According to researchers from John Hopkins University, the University of Washington and Georgetown University, people are more inclined to lie if they’re lacking in sleep or are working at the wrong time of day.
The study’s authors came to their conclusion after analysis the results of two experiments – the first focused on behaviour in the morning while the second tested considered circadian rhythms and the time of day.
In the initial experiment, participants were required to report the number of tasks they completed – the more tasks completed, the more money they would receive.
Participants were under the false impression that their work was anonymous so there was a temptation to over-report the number of tasks they finished in order to earn more money.

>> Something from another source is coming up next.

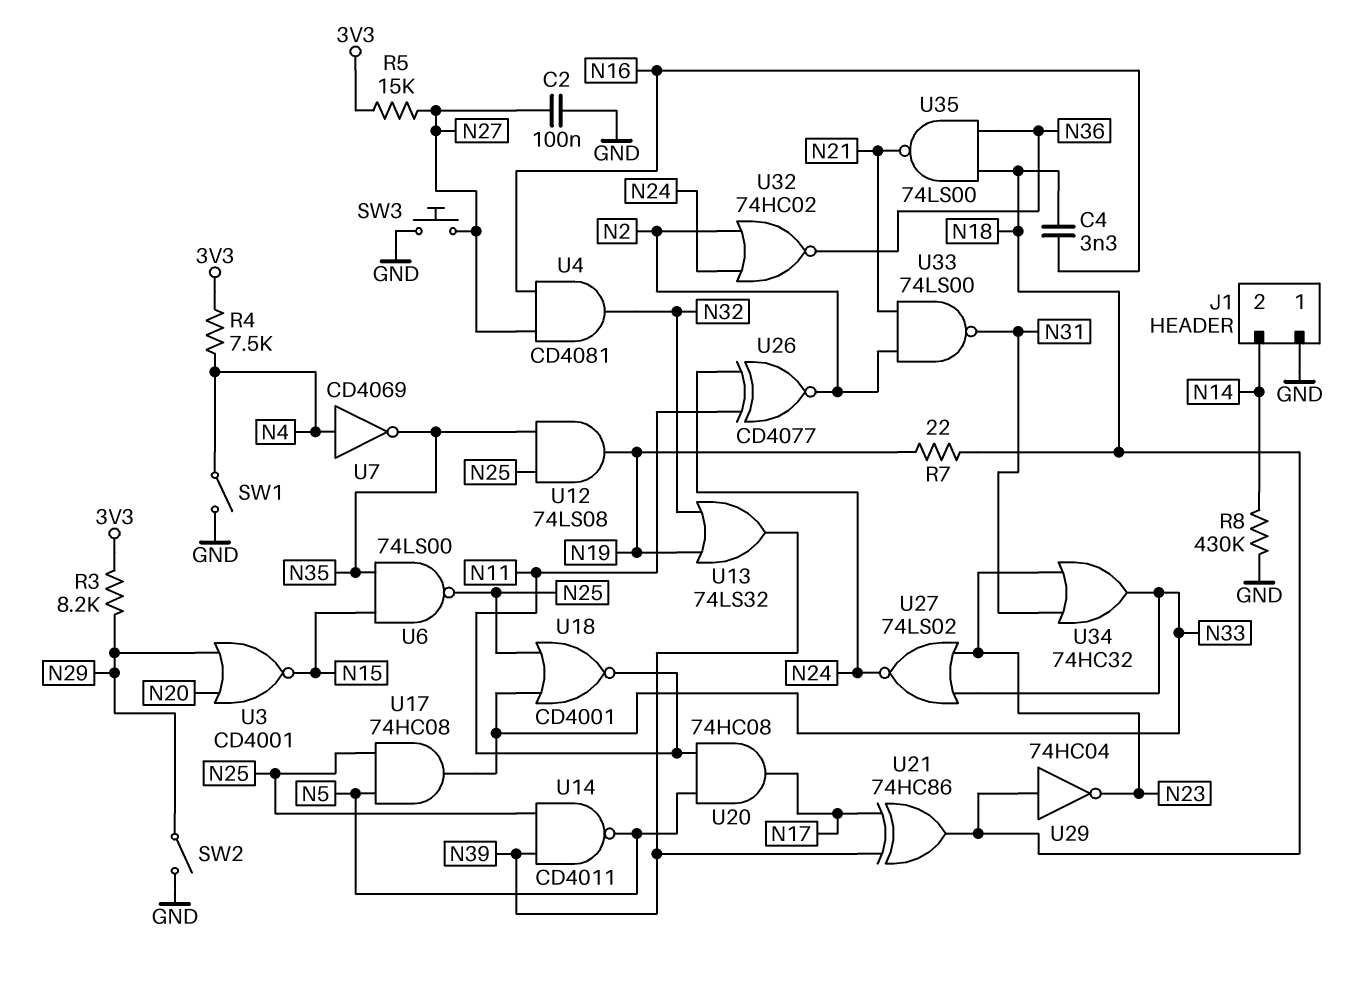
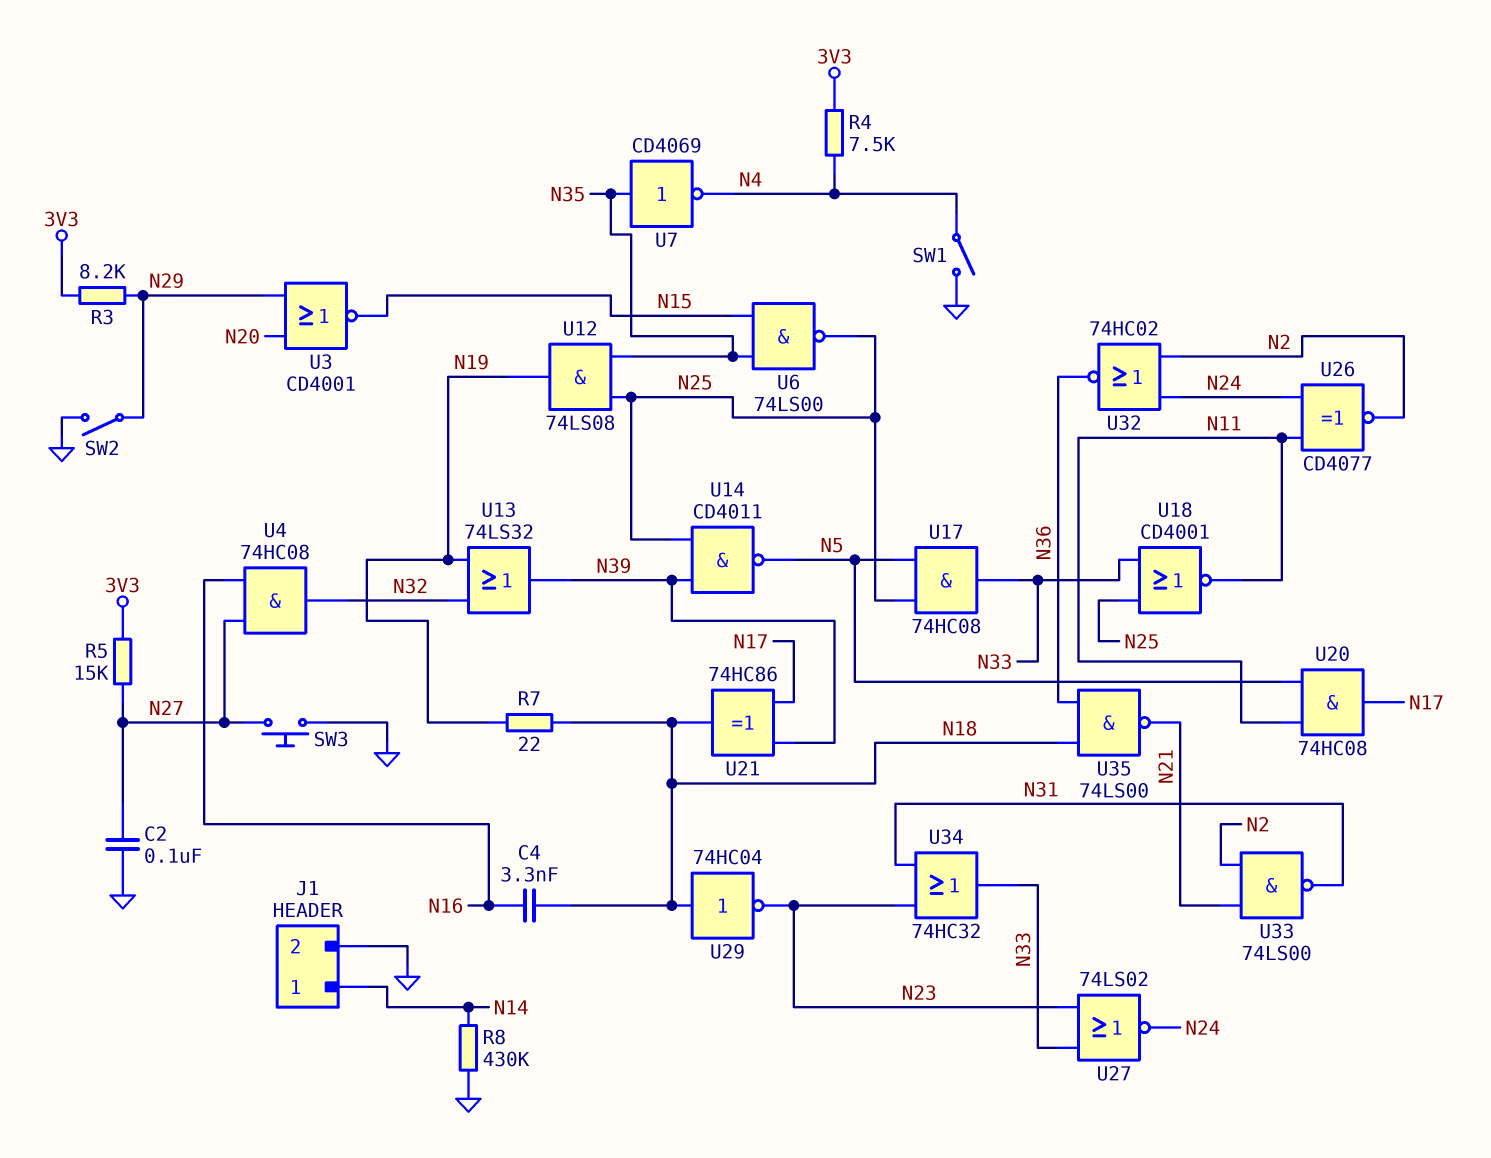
J1 pin 1: GND -> N14
J1 pin 2: N14 -> GND
U4: AND CD4081 (in N16, in N27, out N32) -> AND 74HC08 (in N16, in N27, out N32)
U7: NOT CD4069 (in N4, out N35) -> NOT CD4069 (in N35, out N4)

In the second experiment, participants self-identified themselves as either “morning people” or “night people” and were assigned to sessions either early in the morning or late at night.
They were told to roll a die and recorded the number that appeared – the higher the number, the more money they were paid.
Although the study’s authors were unable to confirm which numbers appeared, they knew that everyone should report an average of 3.5 so any differences across conditions – like morning people rolling in the morning versus evening people rolling in the morning – would indicate cheating.
Interestingly, the subsequent investigation found that early birds were more likely to lie later in the day while night owls were more likely to cheat in the morning.